Content starts

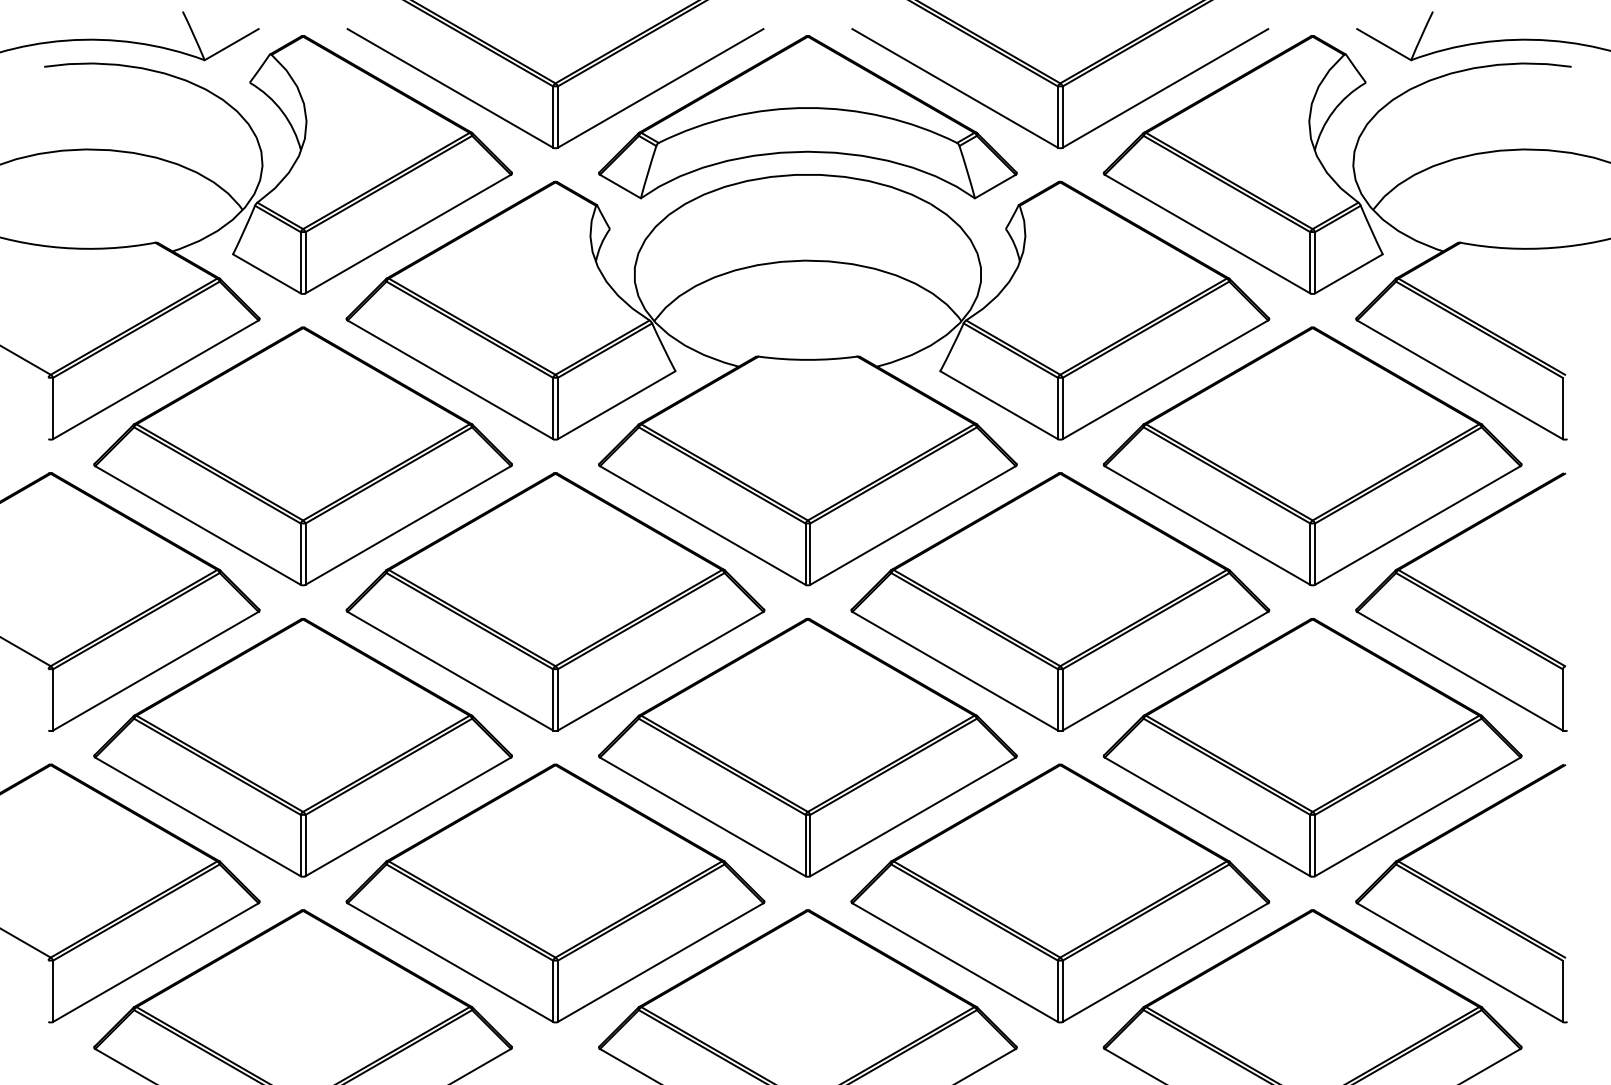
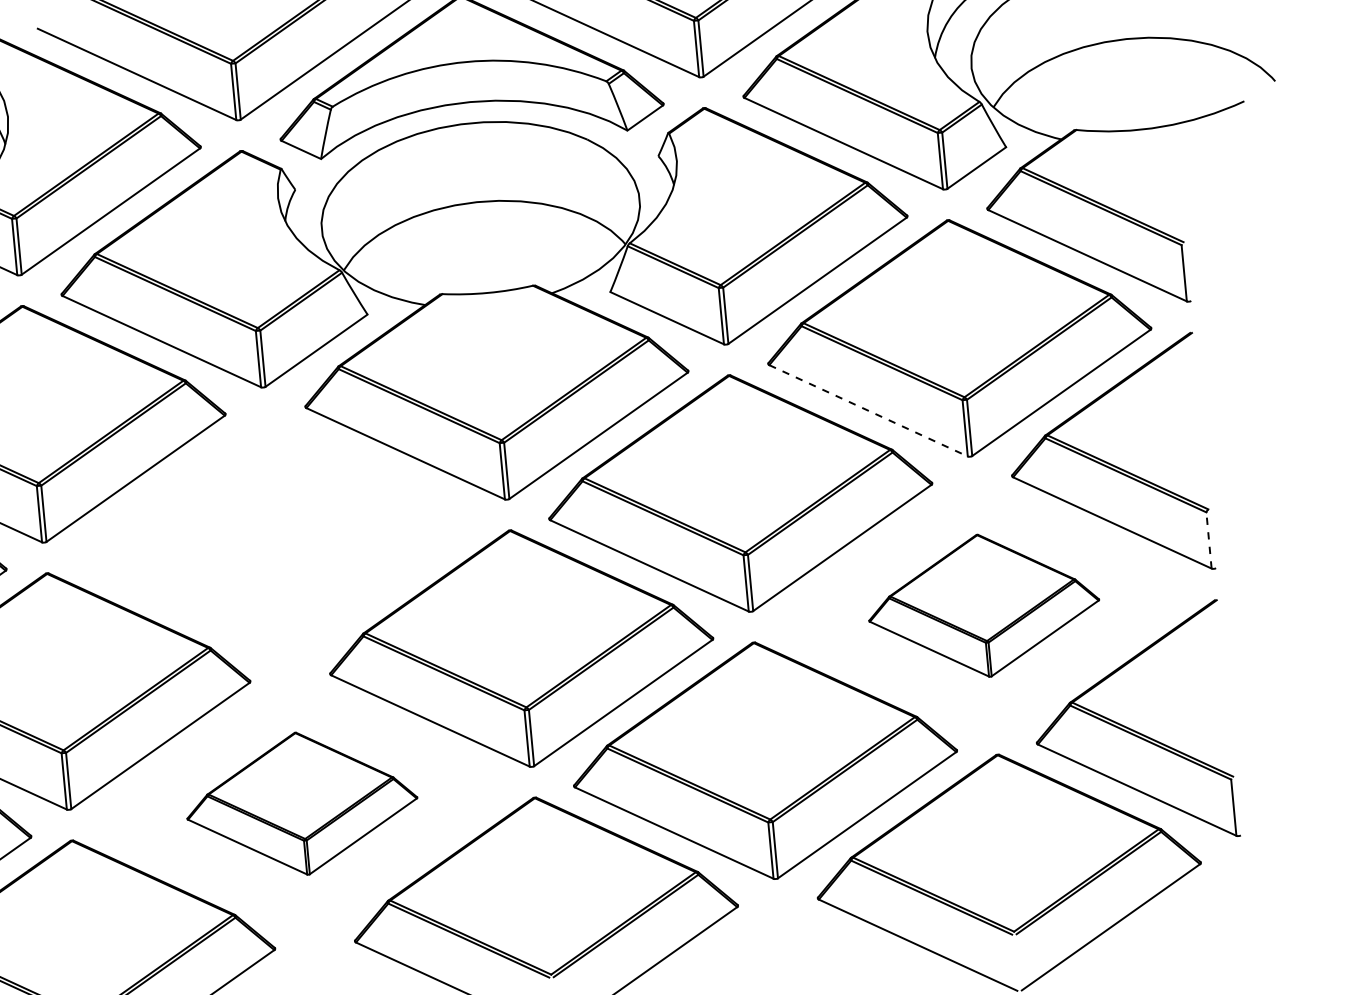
line: (1207, 525) -> (868, 410), solid -> dashed
part: (555, 601) -> (277, 535), removed
line: (1562, 699) -> (1208, 540), solid -> dashed
part: (1312, 747) -> (983, 605), size x0.6
part: (555, 893) -> (301, 803), size x0.6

Content ends

> Task description
Across the records above, show each line containing the word "part".

> Written response
part: (555, 601) -> (277, 535), removed
part: (1312, 747) -> (983, 605), size x0.6
part: (555, 893) -> (301, 803), size x0.6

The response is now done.